Invasion of the mandible by squamous carcinomas of the oral cavity and oropharynx

2006 
The radiologic and histologic features of mandibular invasion, and its clinical implications, are considered in a retrospective series of 111 patients with squamous carcinomas of the oral cavity and oropharynx treated by composite resection. Eighty percent of the entire group had either recurrent or advanced (T3, T4) local disease, and 33 patients (30%) had histologic evidence of mandibular invasion by tumor. Preoperative radiologic assessment was unreliable in cases in which infiltrating tumor was confined to the periosteum and superficial cortex—44% false negatives.
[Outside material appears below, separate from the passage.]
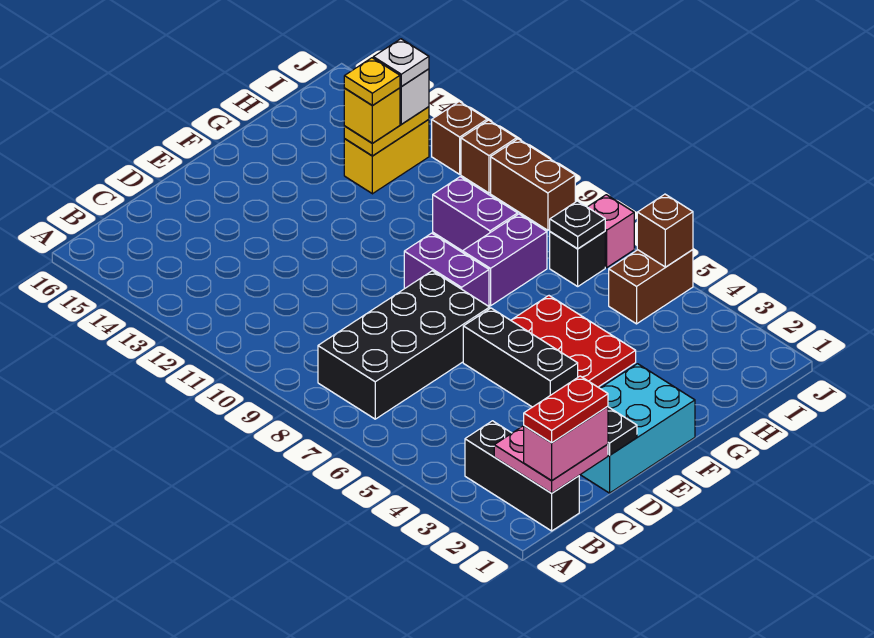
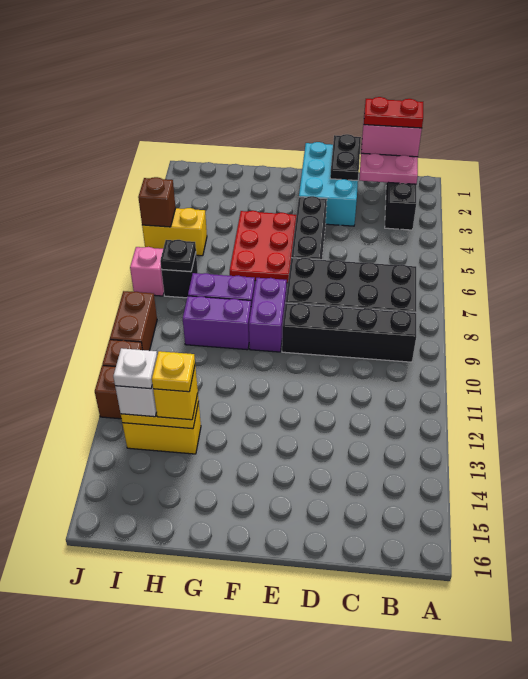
none -> black brick B9:E9 level 1
cyan brick D1:F2 level 1 -> cyan brick D1:E3 level 1
purple brick H9:H10 level 1 -> purple brick G9:H9 level 1
brown brick I5:J5 level 1 -> yellow brick I5:J5 level 1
The extent of bone invasion was found to correlate with the size of the tumor, but not with its histologic grade. The mandibular periosteum was not seen as a morphologically discrete “barrier” and infiltration occurred at various points along the mandibular body, mainly related to the course of the inferior dental canal. The gross and microscopic patterns of bone invasion appeared to be similar in irradiated and nonirradiated resections. The incidence and pattern of recurrent disease following composite resection was the same in the groups with and without mandibular invasion: in each group half the patients were dead from disease and one third alive and free of disease at 2 years. Mandibular invasion alone did not appear to influence prognosis in this series.